ÜÇÜNCÜ OĞLUMUZ ÇOK ŞANSLI OLACAK
Bir de müjdeli haberiniz var değil mi? Üçüncü oğlunuzun doğumunu bekliyorsunuz?- Evet, evde dört erkek olacağız ama takım kaptanı eşim. Üçüncü oğlumuz çok şanslı olacak. İki abisi var. Bizim için de onu büyütmek çok kolay olacak. İlk oğlumuz Muhammed Emin doğduğunda Edirne’de askerdeydim ve yanımızda hiç kimse yoktu. Büyütmek bir hayli zordu. Bir de ilk çocuk ve tecrübesizlik vardı. Ama şimdi üçüncü oğlumuzun annesi karnını doyurduktan sonra abileri onu paylaşamayacak. Kim oynayacak, kim taşıyacak diye?
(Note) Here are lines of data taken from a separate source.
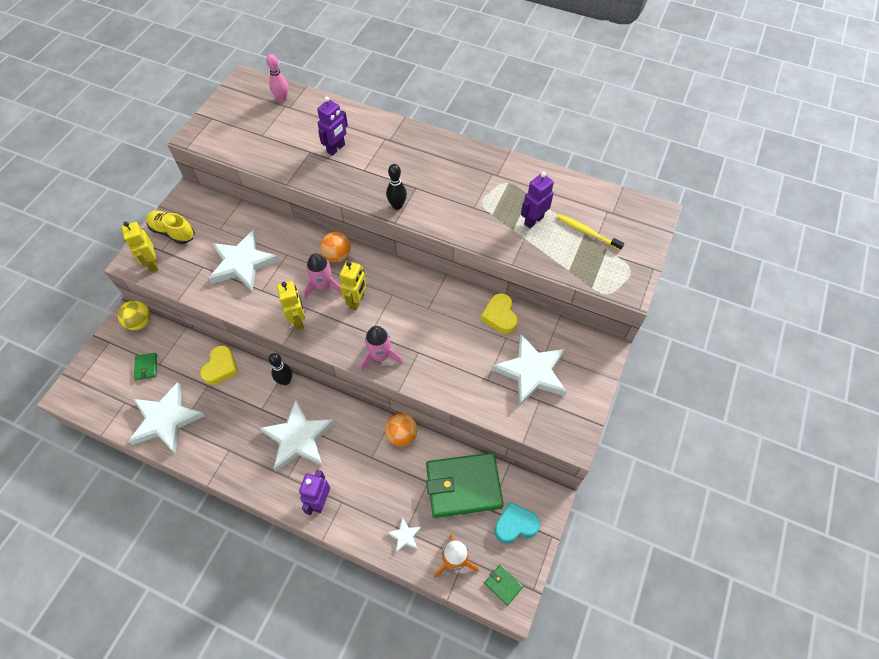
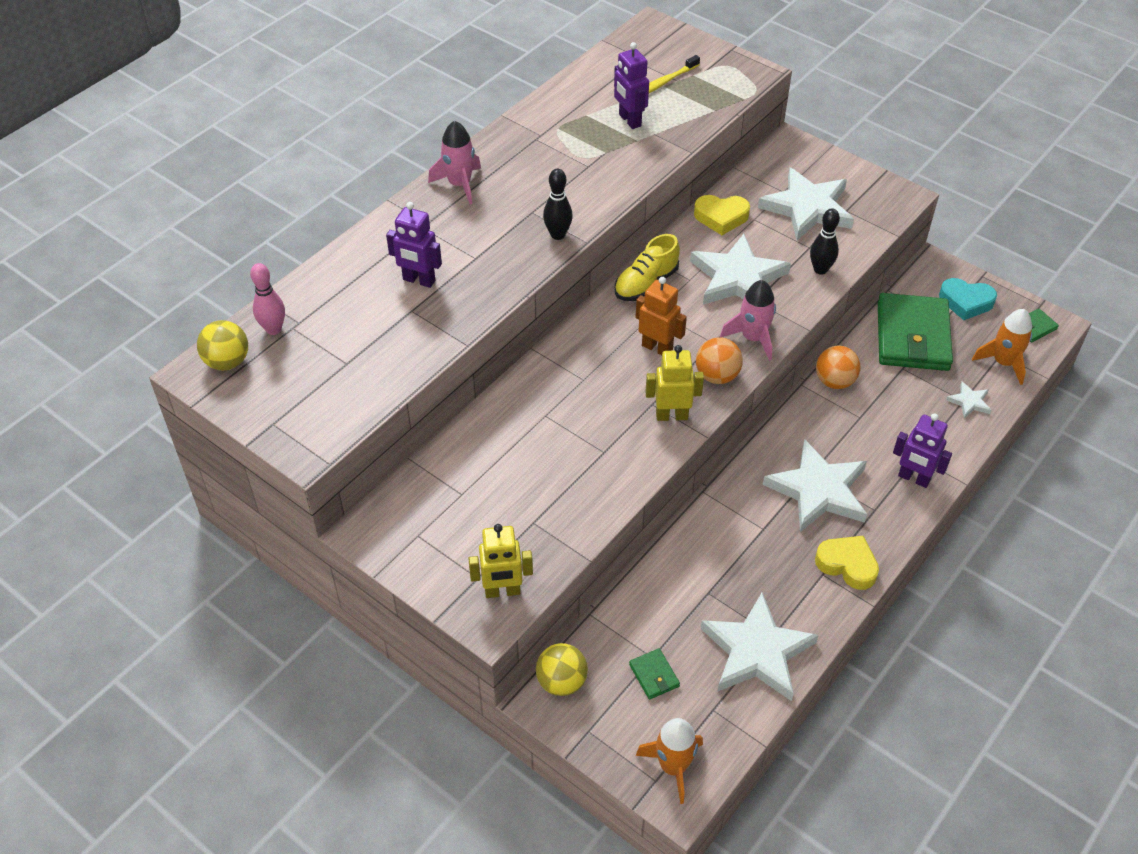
camera: 75 degrees left, 10 degrees down
(87, 388) = (673, 766): none -> orange rocket
(146, 367) = (654, 675): green wallet -> green wallet turned 60 degrees clockwise
(173, 232) = (444, 559): yellow shoe -> yellow shoe (646, 284)
(221, 367) = (681, 572): yellow heart -> yellow heart (847, 565)
(242, 263) = (545, 470): white star -> white star (738, 278)
(254, 88) = (227, 362): none -> yellow ball
(285, 381) = (723, 494): black bowling pin -> black bowling pin (820, 269)
(323, 286) = (620, 380): pink rocket -> pink rocket (460, 184)
(336, 148) = (419, 280): purple robot -> purple robot turned 150 degrees clockwise
(337, 256) = (570, 357): orange ball -> orange ball (717, 376)
(357, 301) = (657, 348): yellow robot -> orange robot
(515, 525) = (966, 302): turquoise heart -> turquoise heart turned 75 degrees counterclockwise

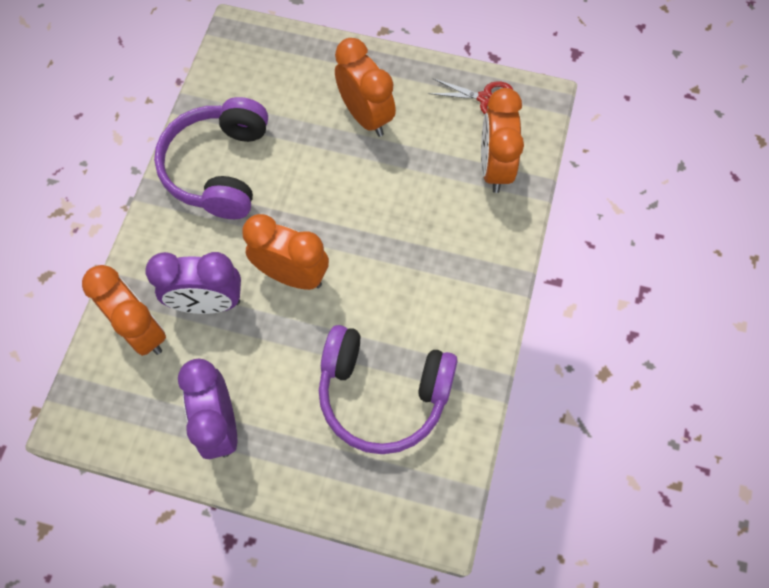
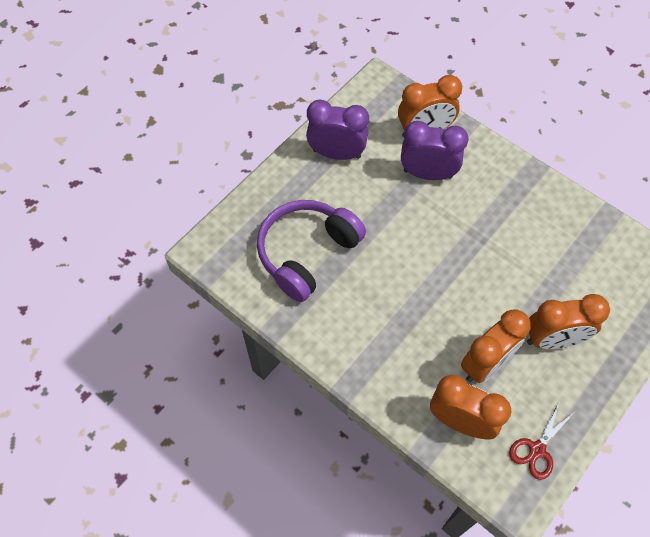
camera: 115 degrees right, 5 degrees down
(208, 303) = (427, 174): purple clock -> purple clock turned 75 degrees clockwise
(219, 168) = (540, 216): purple headphones -> none
(292, 275) = (426, 231): orange clock -> orange clock (485, 363)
Oğlunuza isim düşündünüz mü?- Bizim ailedeki herkes çift isimli. Eşim Melike Nur. Oğullarım Muhammed Emin. Hüseyin Kaan. Eşim doğacak oğlumuza da iki isim vermeyi ve isimlerden birinin de benim adım olan Suat olmasını istedi. Ben de o zaman ilk ismi de Melike’nin kısaltması Melik olsun dedim. Çocukların isimlerini genellikle hanım koyar.
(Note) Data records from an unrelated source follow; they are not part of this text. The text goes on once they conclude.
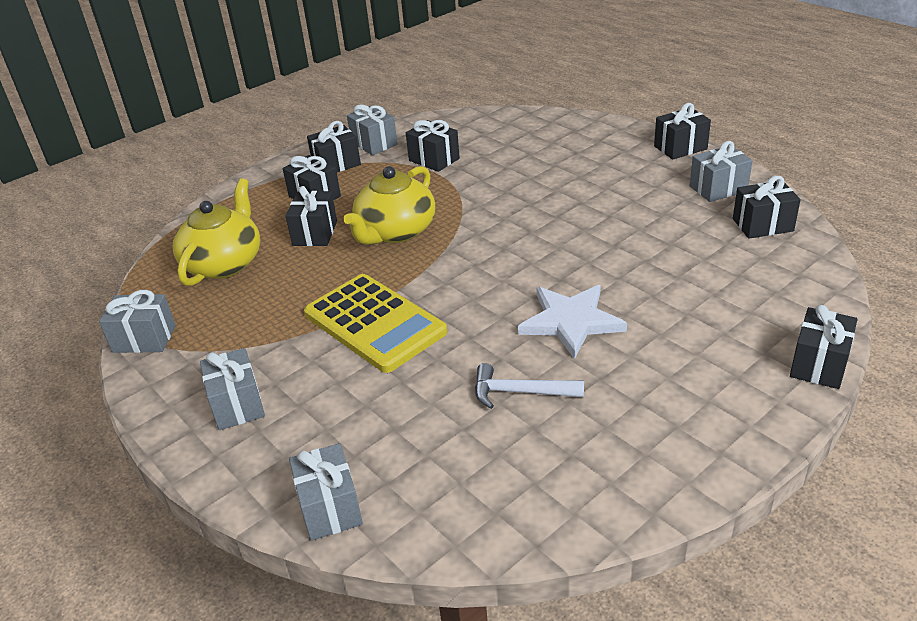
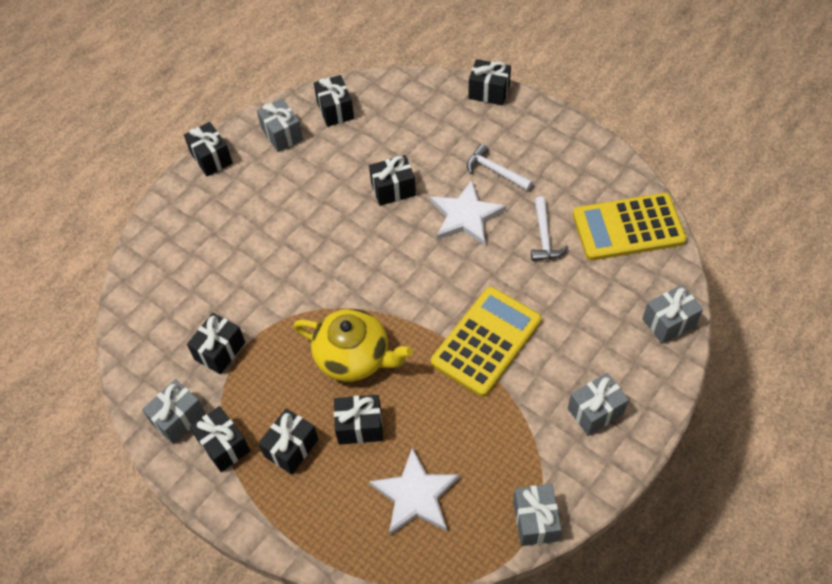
camera: 100 degrees left, 20 degrees up
(224, 263) = (415, 495): yellow teapot -> white star
(517, 491) = (628, 228): none -> yellow calculator
(623, 265) = (393, 189): none -> black gift
(649, 356) = (495, 171): none -> white hammer

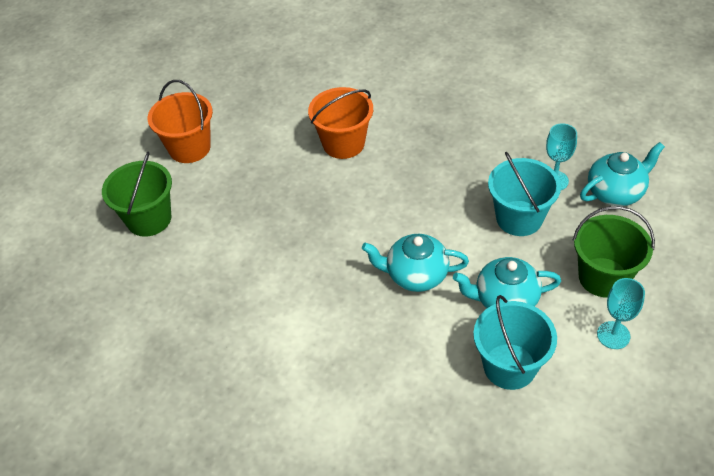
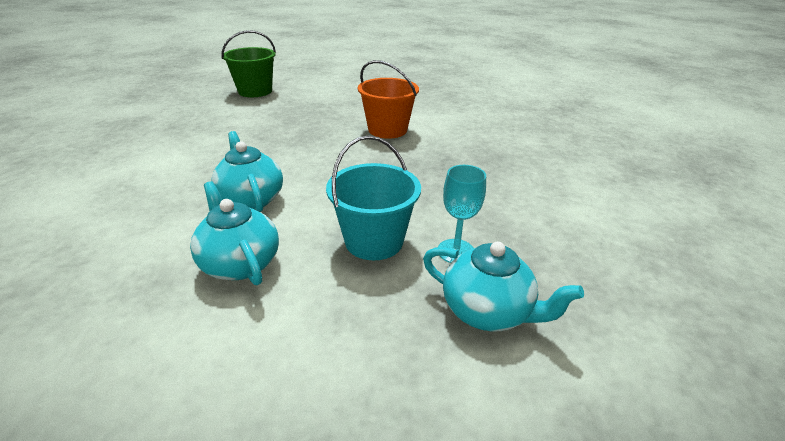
camera: 55 degrees right, 15 degrees down
(189, 148) = (330, 86): orange bucket -> none
(509, 366) = (133, 294): turquoise bucket -> none
(603, 277) = (319, 342): green bucket -> none
(613, 335) = (208, 385): turquoise goblet -> none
KRAVATLARIMI BEĞENMEYEN VARSA SORUMLUSU EŞİM
Moda danışmanım yok. Ama bu konuda bana fikir veren iki isim var: Antalya’da turizmci arkadaşım Bülent Turan bazen arar “O ceketi bir daha giyme” der. Onun bu asistlerinden istifade ederim. Ben mat siyah ayakkabıyı tercih ederken, o rugan ayakkabıdan yana çıkar. Orta yolu siyah deri ayakkabıda bulduk. İkinci asist yapan kişi eşim. “Bu kravat bu takım elbisenin içine olmamış” diye kapıdan çevirir. Dönerim, eşimin seçtiği kravatla evden dışarı çıkarım. Eğer kravatlarımı beğenmeyen varsa sorumlusu eşimdir!
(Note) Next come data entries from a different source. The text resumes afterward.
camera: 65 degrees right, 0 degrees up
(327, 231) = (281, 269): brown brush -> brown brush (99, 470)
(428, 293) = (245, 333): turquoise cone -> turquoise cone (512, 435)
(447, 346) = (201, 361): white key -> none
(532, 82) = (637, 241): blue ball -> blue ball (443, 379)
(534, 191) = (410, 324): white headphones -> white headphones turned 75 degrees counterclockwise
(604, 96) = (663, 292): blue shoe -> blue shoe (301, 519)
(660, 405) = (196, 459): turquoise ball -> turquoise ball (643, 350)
SPOR CAMİASI FENERBAHÇE’YE TEŞEKKÜR ETMELİŞike soruşturması Türk futbolu açısından çok zorlu bir süreç. Nihayetinde her zorluk gibi aşılacak. En büyük arzumuz köklü kulüplerimizin en az hasarla bu sıkıntılı dönemi atlatması. Bu süreçte en fazla zararı gören
Fenerbahçe’nin yönetim ve taraftarına sağduyulu, soğukkanlı yaklaşımı çok terk etmedikleri için tüm spor camiasının teşekkür etmesi gerekiyor. Fenerbahçe hakkında herkesin empatiyle yorum yapması lazım. Bunu yapmadıkça kimsenin Fenerbahçe’yi, Fenerbahçelileri anlaması mümkün değil. Trabzonspor, Şampiyonlar Ligi’nde hem kendisi için hem de temsil ettiği Türkiye için oynayacak. Ayrıca gole giderken, defans yaparken, oyun kurarken Fenerbahçe’yi de düşünerek oynamalılar.